Так как ход истории, с точки зрения хрониста, определялся не человеческой, а высшей волей, то и написание истории было не только службой сюзерену, но также имело характер исполнения высшего, нравственного долга, который не должен быть оставлен и после его смерти: “Коль увидим и услышим мы в жизни своей телесной то, что сотворит бог рукою сего царя: подвиги его и победы, как творил он прежде, то напишем мы. Если же постигнет нас участь всякого из рода человеческого и коль будем причислены мы к умершим, да не оставят живущие описание чудес божиих, которые будет явлены рукою царя христианского” (гл. 7). Трудно не заметить, что субъектом, творцом истории, здесь выступает бог, а не царь, и предметом описания оказываются не столько человеческие, сколько божественные деяния, явленные опосредствованно, “рукою царя христианского”. И это не случайная оговорка автора, потому что в другом месте он пишет: “Такова история изрядств царя победоносного Малак Сагада, о которых мы слышали, видели и узнали. Немного написали мы и много упустили из чудес, что сотворил бог руками его, коих не бывало во дни отцов его. Когда бы написали мы все по порядку, то не вместил бы мир книги написанной (Иоан. ”21, 25). А написано это для того, чтобы воздали благодарение богу все читающие и слушающие эту книгу” (гл. 7).

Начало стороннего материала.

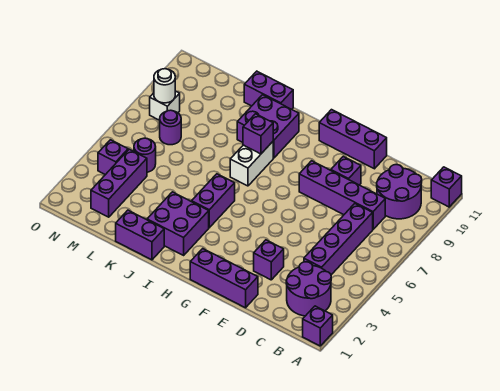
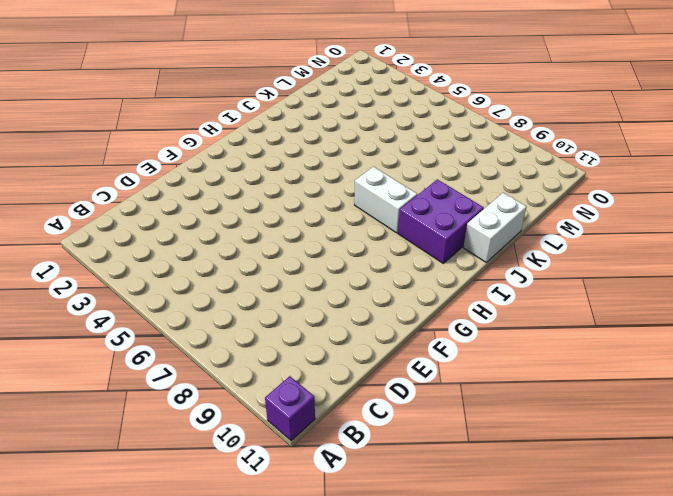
white brick J11:K11 level 1 -> purple brick J11:K11 level 1
none -> purple brick A1 level 1
none -> purple round brick B2:C3 level 1
none -> purple round brick B9:C10 level 1

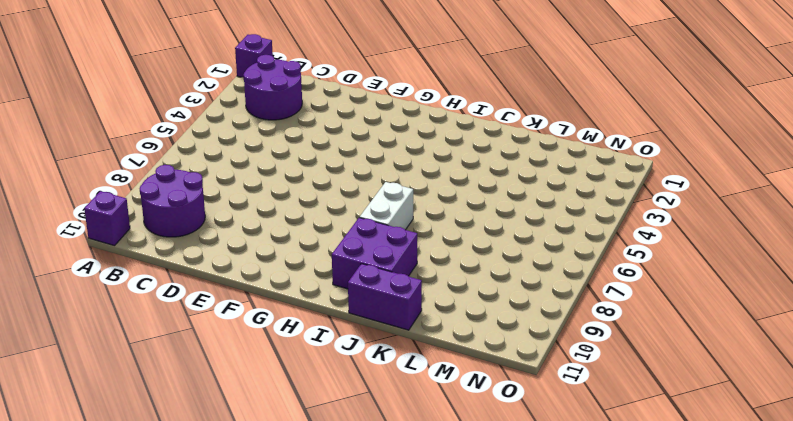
none -> purple brick C4:C7 level 1
none -> purple brick C8:F8 level 1
none -> purple brick E1:G1 level 1

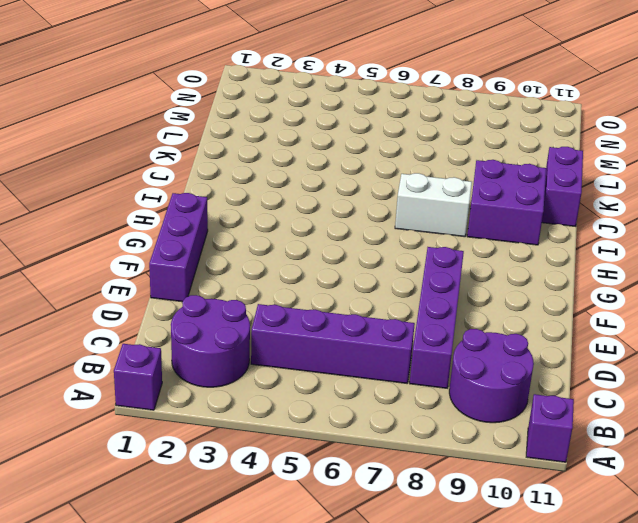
none -> purple brick E3 level 1
none -> purple brick E9 level 1
none -> purple brick E11:G11 level 1

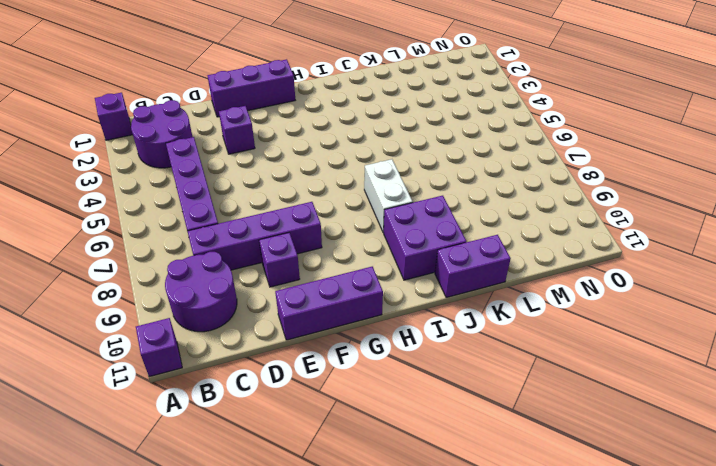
none -> purple brick I2:J3 level 1
none -> purple brick I4:I5 level 1
none -> purple brick J1:K1 level 1

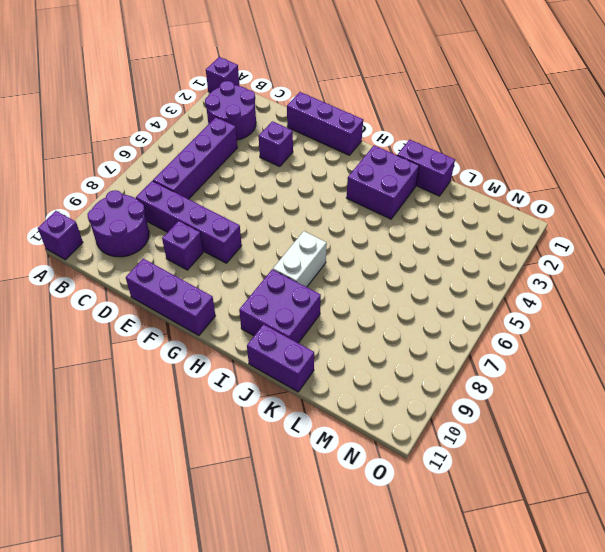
none -> purple brick I4:I5 level 1
none -> purple brick M2:M4 level 1
none -> purple round brick M5 level 1

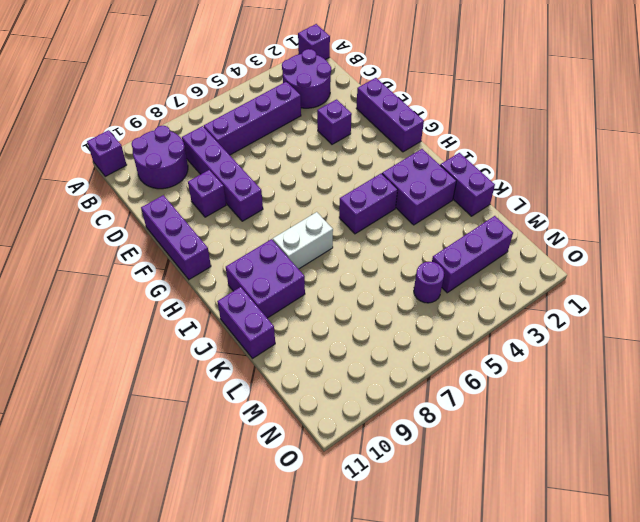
none -> purple round brick M7 level 1
none -> purple brick N4 level 1
none -> white brick N8 level 1

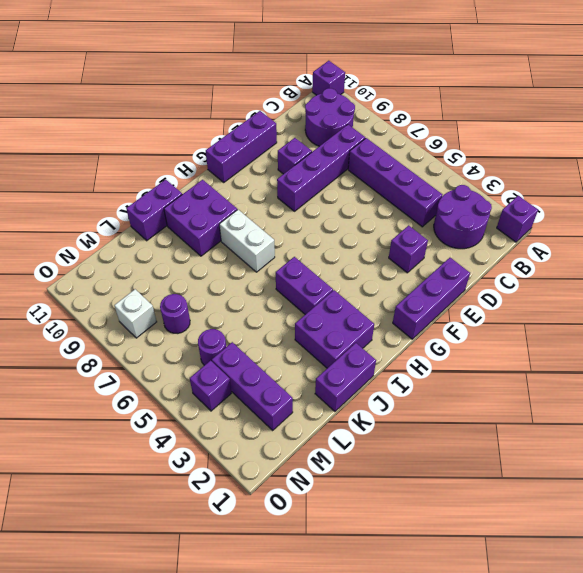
none -> purple brick I8 level 2
none -> white round brick N8 level 2

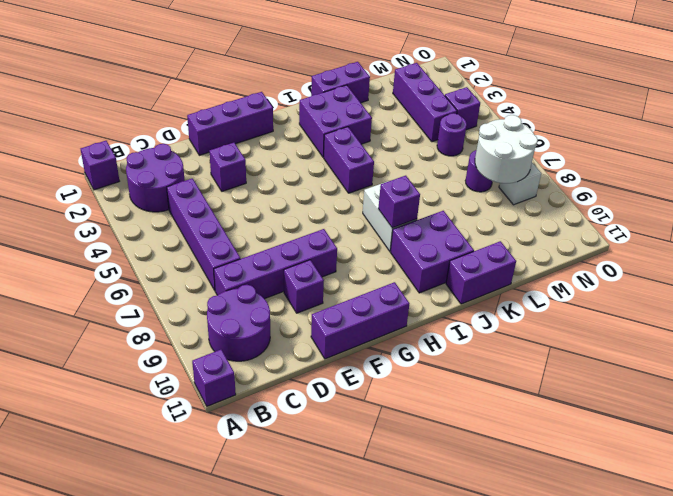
white round brick M7:N8 level 2 -> white round brick N8 level 2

Не случайно на чудесах и вообще на любом элементе чудесного в повседневной жизни царя его историографы делают особый акцент, постоянно подчеркивая их как результат вмешательства божественной воли в человеческую жизнь. Средневековая любовь к чудесам общеизвестна: в них верили, их ждали и обнаруживали на каждом шагу, и эфиопская жизнь и эфиопская литература не являются исключениями в этом отношении. Здесь любопытно другое: чудеса, описываемые придворными историографами, носят, как правило, очень обыденный характер: “Диво было, когда переправлялись они через Абай и приняли их гафатцы и проводили по дороге... потому что они были разбойниками, убивавшими всех сбившихся с пути и не щадившими ни старых, ни малых. Ибо повелел бог, чтобы свирепые стали к ним милосердными, а имеющие сердце змеиное стали для них кроткими, как голуби” (гл. 1). Смысл подобного божественного вмешательства ясен, и в “Истории Сисинния, царя эфиопского” после очередного чуда автор прямо объявляет читателю: “Ибо так поступает он всегда со всеми избранниками своими, да возвеличится имя его” (гл. 4). Однако такая умеренность в чудесах отнюдь не свойственна всей эфиопской литературе. Разбирая произведения эфиопской житийной литературы, Б. А. Тураев как на типичное явление указывает на “те бесконечные рассказы о явлениях бога, богоматери, святых и ангелов по всякому, самому ничтожному поводу и начиная чуть ли не с младенчества святого” [9, с. 47], которых мы не найдем в таком количестве в произведениях историографического жанра.
Чем это вызвано? Различие здесь проистекает, по-видимому, из разнообразия жанров произведений, герои которых принадлежат и действуют в совершенно разных сферах жизни. Одна сфера — духовная, где душа святого оказывается ареной грозной борьбы между величественными силами добра и зла, выступающими непосредственно: или в мрачном облике дьявола и бесов, или в светлом облике бога, ангелов и святых. Другая сфера — человеческая, по преимуществу придворная и военная, где та же борьба высших сил добра и зла ведется опосредствованно, в человеческом обличье и проявляется во вполне обыденных житейских обстоятельствах. И здесь задачей историографа является показать действие вечно побеждающей божественной воли и божественного предопределения в повседневной жизни, и он делает это, не водружая эту жизнь на ходули, но всячески подчеркивая ее внутреннюю, вечную и чудесную, сущность, которая всегда оказывается за человеческой “внешностью”. Поэтому и чудеса в произведениях эфиопской историографии носят столь обыденный, повседневный характер, что не мешает им выполнять, в сущности, ту же функцию, как и в житиях — служить неоспоримыми доказательствами богоизбранности героя повествования, предопределенности свыше и, следовательно, безусловной законности его царской власти.